How Sampha Made Process One of the Best Debut Albums Ever
2024-11-09 · 5 min read
When Sampha Sisay released Process in 2017, he had already been one of music's best-kept secrets for years. His voice had appeared on albums by Drake, Kanye West, Solange, and Frank Ocean, always the most emotionally resonant element on the track. Process finally let him step out of the feature role and into the spotlight, and the result was devastating.
The album was built around the death of his mother from cancer. Rather than making grief abstract, Sampha made it specific and physical. (No One Knows Me) Like the Piano was written about the upright piano in his family home, the instrument his mother taught him to play on. The song strips everything back to just voice and piano, and it is one of the most emotionally naked songs released this century.

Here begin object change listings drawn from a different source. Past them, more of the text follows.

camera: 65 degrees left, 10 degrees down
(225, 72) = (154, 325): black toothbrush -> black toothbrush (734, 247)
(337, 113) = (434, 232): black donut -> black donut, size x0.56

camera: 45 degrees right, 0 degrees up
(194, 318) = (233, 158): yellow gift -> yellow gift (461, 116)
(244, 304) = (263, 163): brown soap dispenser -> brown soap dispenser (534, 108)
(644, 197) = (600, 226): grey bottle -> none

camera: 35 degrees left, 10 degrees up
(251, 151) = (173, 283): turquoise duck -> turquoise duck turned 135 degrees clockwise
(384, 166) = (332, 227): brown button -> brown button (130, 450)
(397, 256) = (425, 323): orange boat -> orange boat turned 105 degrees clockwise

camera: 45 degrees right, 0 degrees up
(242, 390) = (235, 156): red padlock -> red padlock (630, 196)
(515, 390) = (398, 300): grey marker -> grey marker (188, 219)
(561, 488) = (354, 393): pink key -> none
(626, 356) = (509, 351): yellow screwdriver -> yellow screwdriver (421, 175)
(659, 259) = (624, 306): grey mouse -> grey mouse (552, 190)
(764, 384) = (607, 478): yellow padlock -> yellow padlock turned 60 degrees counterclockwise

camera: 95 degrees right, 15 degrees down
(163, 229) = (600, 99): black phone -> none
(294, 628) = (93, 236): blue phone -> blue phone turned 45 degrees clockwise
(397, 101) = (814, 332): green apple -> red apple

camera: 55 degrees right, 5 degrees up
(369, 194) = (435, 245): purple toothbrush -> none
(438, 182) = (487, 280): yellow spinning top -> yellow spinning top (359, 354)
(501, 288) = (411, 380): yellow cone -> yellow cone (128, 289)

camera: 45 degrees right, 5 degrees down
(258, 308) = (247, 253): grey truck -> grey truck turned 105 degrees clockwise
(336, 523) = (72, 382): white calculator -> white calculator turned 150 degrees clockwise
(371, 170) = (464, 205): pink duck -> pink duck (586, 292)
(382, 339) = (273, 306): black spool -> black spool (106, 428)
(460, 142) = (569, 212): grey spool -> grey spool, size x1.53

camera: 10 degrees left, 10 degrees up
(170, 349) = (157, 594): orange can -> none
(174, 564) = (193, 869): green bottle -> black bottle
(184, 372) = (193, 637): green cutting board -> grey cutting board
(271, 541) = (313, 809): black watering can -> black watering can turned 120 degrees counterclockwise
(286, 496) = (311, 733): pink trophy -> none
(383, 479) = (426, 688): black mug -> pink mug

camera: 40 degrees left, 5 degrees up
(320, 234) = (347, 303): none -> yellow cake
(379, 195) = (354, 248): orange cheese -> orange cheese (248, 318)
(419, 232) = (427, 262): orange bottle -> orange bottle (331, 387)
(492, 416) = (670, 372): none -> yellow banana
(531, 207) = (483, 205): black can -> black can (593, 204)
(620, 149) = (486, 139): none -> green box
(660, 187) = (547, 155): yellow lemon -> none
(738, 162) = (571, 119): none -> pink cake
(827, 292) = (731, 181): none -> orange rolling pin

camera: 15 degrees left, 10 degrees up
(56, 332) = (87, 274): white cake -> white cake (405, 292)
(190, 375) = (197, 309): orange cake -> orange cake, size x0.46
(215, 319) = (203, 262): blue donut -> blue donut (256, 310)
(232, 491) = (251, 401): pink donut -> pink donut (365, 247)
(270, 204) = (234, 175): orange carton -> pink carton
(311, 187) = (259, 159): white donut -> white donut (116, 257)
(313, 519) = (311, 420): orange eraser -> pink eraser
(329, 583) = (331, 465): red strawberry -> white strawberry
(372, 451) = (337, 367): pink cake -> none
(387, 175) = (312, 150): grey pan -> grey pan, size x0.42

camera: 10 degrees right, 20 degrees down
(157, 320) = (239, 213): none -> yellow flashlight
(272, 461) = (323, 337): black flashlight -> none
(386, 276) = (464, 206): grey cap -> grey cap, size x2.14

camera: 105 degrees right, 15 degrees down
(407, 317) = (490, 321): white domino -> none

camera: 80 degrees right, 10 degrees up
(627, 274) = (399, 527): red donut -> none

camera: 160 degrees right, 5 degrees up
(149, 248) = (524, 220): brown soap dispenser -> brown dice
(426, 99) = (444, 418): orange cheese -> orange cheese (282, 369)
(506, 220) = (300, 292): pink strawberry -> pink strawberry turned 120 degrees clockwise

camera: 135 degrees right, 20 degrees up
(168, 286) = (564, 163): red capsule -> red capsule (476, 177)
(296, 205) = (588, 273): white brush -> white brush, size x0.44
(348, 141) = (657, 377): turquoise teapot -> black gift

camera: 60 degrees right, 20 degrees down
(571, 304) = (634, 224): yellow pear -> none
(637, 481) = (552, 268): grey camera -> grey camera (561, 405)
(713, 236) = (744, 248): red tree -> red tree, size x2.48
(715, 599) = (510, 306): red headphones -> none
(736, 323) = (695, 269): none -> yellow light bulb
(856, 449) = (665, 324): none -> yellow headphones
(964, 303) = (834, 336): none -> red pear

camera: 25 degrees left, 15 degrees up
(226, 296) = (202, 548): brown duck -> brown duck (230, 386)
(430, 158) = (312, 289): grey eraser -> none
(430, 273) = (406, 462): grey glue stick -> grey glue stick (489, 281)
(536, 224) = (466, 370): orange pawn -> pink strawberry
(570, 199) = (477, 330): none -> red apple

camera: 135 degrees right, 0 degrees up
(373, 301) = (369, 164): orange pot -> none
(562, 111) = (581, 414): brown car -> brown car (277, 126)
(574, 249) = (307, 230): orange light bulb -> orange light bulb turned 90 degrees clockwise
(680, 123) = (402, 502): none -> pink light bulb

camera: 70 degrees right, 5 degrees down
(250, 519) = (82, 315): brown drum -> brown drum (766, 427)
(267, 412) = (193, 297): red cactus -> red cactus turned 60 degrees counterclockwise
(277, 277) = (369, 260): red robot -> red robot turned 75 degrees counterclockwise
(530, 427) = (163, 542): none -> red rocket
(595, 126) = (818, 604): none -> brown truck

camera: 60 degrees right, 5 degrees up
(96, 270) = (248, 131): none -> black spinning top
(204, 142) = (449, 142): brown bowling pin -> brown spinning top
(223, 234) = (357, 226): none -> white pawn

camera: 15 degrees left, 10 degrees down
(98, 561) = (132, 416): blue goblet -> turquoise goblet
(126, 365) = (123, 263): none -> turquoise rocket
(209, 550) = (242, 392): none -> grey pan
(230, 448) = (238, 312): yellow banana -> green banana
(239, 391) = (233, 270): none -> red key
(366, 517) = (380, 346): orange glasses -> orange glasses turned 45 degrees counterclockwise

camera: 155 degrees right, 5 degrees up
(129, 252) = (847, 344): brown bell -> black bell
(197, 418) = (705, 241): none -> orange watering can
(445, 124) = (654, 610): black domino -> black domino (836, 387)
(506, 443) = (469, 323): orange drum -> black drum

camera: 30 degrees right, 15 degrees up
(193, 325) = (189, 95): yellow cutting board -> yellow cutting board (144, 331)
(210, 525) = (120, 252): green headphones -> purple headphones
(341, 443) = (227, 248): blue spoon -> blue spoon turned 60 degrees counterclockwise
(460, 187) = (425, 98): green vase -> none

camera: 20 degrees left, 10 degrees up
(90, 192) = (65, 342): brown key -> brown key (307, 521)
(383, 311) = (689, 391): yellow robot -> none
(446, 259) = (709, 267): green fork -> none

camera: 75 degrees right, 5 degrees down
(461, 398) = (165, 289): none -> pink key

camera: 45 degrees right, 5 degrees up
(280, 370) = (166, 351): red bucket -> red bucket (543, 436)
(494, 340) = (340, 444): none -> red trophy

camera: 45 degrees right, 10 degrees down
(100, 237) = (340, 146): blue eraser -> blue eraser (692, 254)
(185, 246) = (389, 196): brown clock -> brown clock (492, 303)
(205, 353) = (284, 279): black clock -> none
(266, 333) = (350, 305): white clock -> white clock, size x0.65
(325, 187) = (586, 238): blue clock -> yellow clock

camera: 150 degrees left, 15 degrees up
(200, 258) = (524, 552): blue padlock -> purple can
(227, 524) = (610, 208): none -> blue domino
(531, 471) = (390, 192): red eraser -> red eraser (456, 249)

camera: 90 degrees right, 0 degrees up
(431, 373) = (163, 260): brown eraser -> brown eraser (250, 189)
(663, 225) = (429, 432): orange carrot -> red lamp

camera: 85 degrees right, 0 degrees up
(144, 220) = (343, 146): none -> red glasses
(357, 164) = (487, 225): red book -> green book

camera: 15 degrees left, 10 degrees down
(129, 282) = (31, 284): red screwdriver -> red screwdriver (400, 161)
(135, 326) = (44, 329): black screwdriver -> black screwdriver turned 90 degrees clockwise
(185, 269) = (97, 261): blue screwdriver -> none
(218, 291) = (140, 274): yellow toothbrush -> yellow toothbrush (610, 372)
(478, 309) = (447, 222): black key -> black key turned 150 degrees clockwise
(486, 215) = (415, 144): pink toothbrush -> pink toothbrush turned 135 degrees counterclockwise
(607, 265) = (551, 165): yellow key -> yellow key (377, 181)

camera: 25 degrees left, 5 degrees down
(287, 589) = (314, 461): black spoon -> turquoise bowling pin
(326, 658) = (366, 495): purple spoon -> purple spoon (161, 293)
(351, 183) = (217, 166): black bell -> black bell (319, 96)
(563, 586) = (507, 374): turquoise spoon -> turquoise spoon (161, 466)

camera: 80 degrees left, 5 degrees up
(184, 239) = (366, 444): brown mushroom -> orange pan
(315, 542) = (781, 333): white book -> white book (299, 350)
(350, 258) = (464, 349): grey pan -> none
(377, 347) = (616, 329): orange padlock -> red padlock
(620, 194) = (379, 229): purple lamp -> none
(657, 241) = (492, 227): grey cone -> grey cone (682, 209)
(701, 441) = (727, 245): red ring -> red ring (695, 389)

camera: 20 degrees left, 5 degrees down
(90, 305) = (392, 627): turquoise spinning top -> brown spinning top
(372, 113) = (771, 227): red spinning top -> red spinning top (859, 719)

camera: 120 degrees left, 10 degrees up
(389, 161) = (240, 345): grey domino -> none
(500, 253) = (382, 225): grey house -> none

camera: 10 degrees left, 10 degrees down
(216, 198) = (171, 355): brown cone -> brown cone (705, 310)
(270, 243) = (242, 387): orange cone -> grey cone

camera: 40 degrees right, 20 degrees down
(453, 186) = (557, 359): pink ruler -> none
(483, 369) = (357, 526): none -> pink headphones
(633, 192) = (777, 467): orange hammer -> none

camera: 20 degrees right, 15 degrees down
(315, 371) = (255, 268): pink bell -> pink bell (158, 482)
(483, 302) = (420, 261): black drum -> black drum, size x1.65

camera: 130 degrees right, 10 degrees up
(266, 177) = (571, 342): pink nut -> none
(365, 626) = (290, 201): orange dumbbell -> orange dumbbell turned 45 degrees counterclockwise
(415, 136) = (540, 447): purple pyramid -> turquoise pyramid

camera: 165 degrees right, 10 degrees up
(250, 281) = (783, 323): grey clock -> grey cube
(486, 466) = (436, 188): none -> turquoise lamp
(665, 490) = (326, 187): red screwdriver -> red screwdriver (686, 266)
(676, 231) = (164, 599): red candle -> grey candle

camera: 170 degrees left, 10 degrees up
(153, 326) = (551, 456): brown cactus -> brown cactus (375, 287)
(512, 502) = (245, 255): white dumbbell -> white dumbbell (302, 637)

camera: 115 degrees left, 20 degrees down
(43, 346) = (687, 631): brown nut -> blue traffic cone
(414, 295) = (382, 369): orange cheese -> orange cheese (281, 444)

Musically, Process blended electronic production with organic instrumentation in ways that felt entirely new. Plastic 100C opened with skittering drum programming that dissolved into warm keys and strings. Blood on Me paired paranoid lyrics with a beat that sounded like a heartbeat accelerating. Every production choice served the emotional narrative rather than showing off technique.
The album won the Mercury Prize in 2017, beating out records by Ed Sheeran, Stormzy, and The xx. It was the right call. Process was not the most commercially successful album of that year, but it was unquestionably the most artistically complete. Every song belonged exactly where it was, and removing any track would have diminished the whole.
Sampha's follow-up, Lahai, arrived in 2023 and proved Process was no fluke. But the debut remains the touchstone, a record that showed how electronic music and deeply personal songwriting could merge without either element compromising the other. It is the kind of album that makes other artists rethink what is possible.